Defesa do Consumidor notifica a Anac
Curitiba- Para o passageiro, ver as horas passarem na sala de espera dos aeroportos é só o começo dos transtornos causados pelos atrasos nos vôos. Mas existe quem já contabilize os prejuízos para o consumidor. A PRO TESTE - Associação Brasileira de Defesa do Consumidor, de São Paulo, está notificando a Agência Nacional de Aviação Civil (Anac) e o Ministério Público Federal e solicita que os órgãos encontrem uma solução rápida e definitiva para o problema.
Por enquanto, a PRO TESTE ensina como o passageiro lesado pode se reportar às companhias aéreas, com a qual firmou o contrato de viagem no ato da compra do bilhete, para que possa voar sem prejuízos. ''Existe uma crise conhecida e falta de investimentos no setor. Os controladores chegam a monitorar até 20 vôos além do limite estipulado pela Aeronáutica, às vesperas de feriados. Mas o consumidor precisa de uma pronta-resposta do que fazer agora neste caos'', disse Maria Inês Dolci, coordenadora institucional da PRO TESTE.

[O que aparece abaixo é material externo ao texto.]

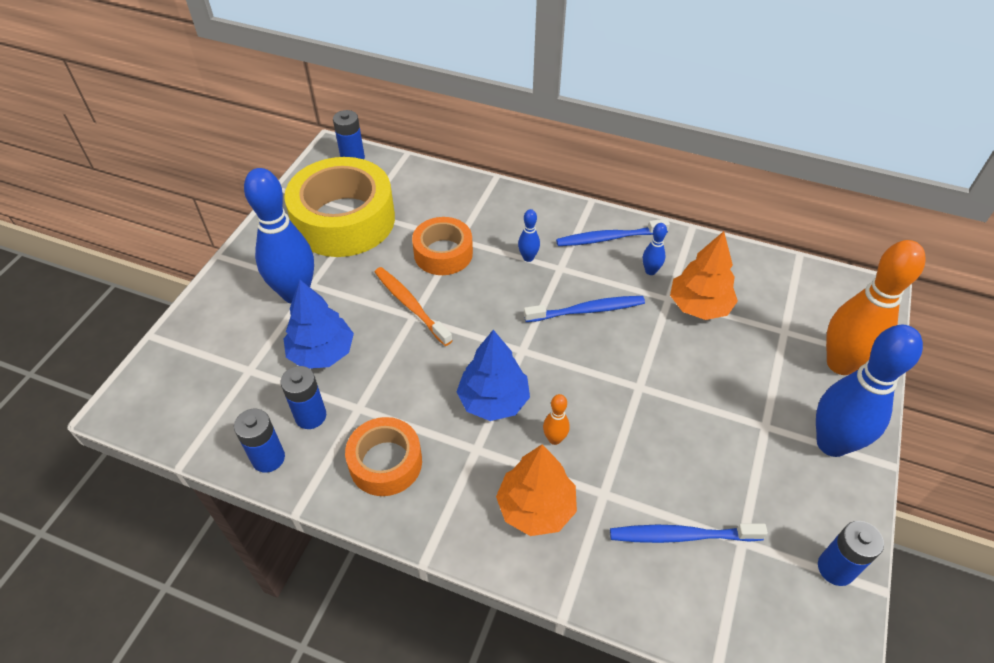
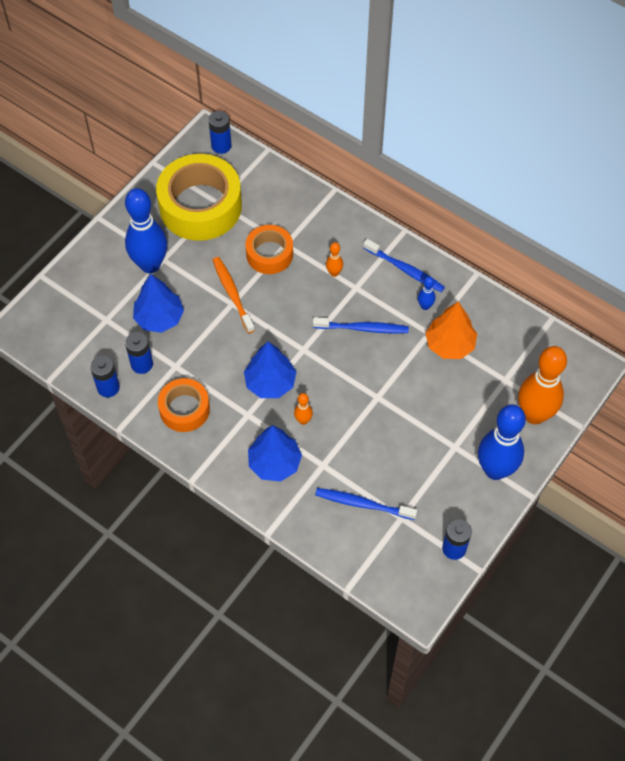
camera: 15 degrees right, 10 degrees up
(528, 258) = (334, 273): blue bowling pin -> orange bowling pin
(536, 508) = (274, 463): orange tree -> blue tree
(609, 238) = (405, 269): blue toothbrush -> blue toothbrush turned 150 degrees counterclockwise

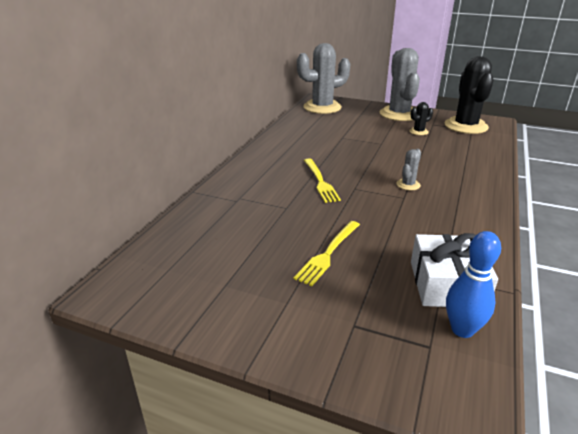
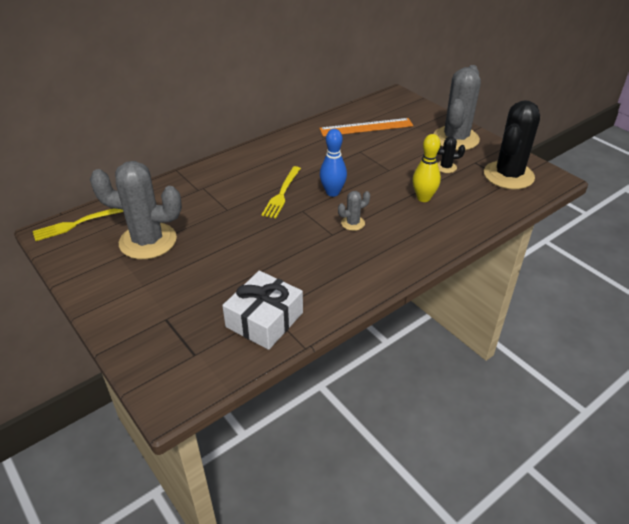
camera: 30 degrees right, 10 degrees up
(322, 107) = (386, 107): grey cactus -> grey cactus (148, 241)
(325, 122) = (366, 127): none -> orange ruler
(328, 253) = (211, 260): yellow fork -> yellow fork (77, 224)
(433, 154) = (423, 198): none -> yellow bowling pin
(462, 330) = (230, 354): blue bowling pin -> blue bowling pin (332, 192)

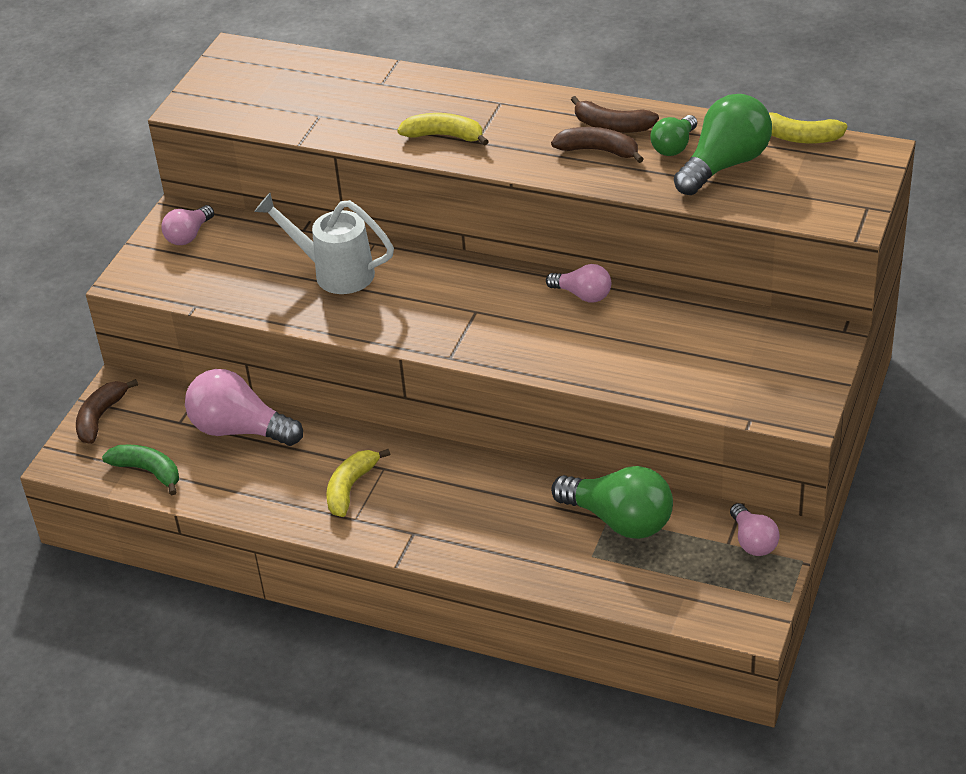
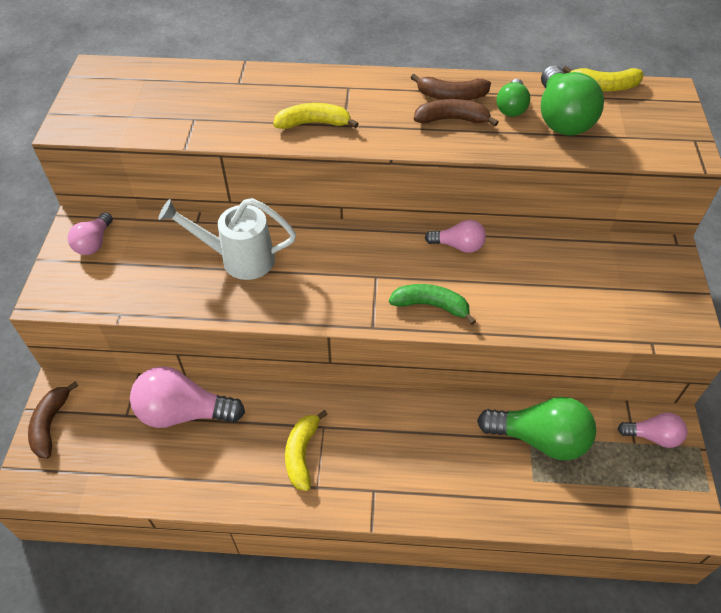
camera: 20 degrees left, 10 degrees up
(148, 471) = (110, 475): green banana -> green banana (431, 306)
(724, 165) = (561, 118): green light bulb -> green light bulb turned 150 degrees clockwise
(753, 541) = (652, 436): pink light bulb -> pink light bulb turned 45 degrees counterclockwise

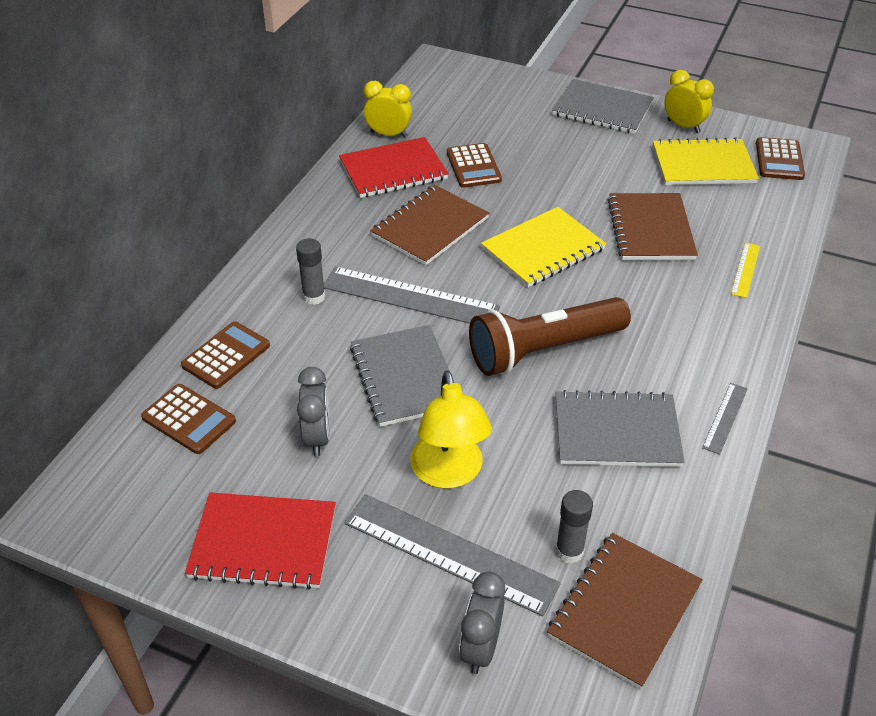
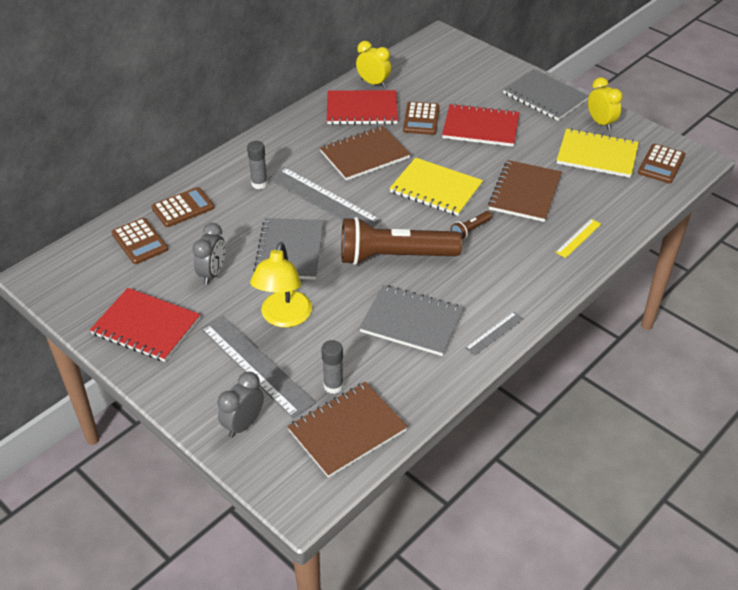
camera: 20 degrees right, 0 degrees up
(543, 249) = (436, 188): yellow notebook -> yellow notebook turned 45 degrees clockwise
(550, 161) = (480, 127): none -> red notebook
(616, 292) = (470, 230): none -> brown flashlight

Ela informa que nos casos de atrasos de até quatro horas, a companhia deve acomodar o passageiro em outro vôo ou em outra companhia. ''O consumidor pode optar entre viajar em outro vôo, pedir um endosso ou reembolso da pasagem. Se ele comprou diretamente da companhia terá que resolver sozinho, mas se foi via agência de turismo, pode pedir auxílio'', explica Dolci, lembrando que o prazo para recorrer à Justiça para ressarcimento de perdas e danos é de até um ano, contando a partir da data do vôo.
Se passar das quatro horas e o passageiro for transferido para outro vôo, a empresa aérea deve providenciar hospedagem, alimentação e transporte para outro aeroporto, além de desembolso de pequenas despesas para o cliente. ''O consumidor deve guardar todos os comprovantes para cobrar seus direitos'', alerta ela.(F.G.)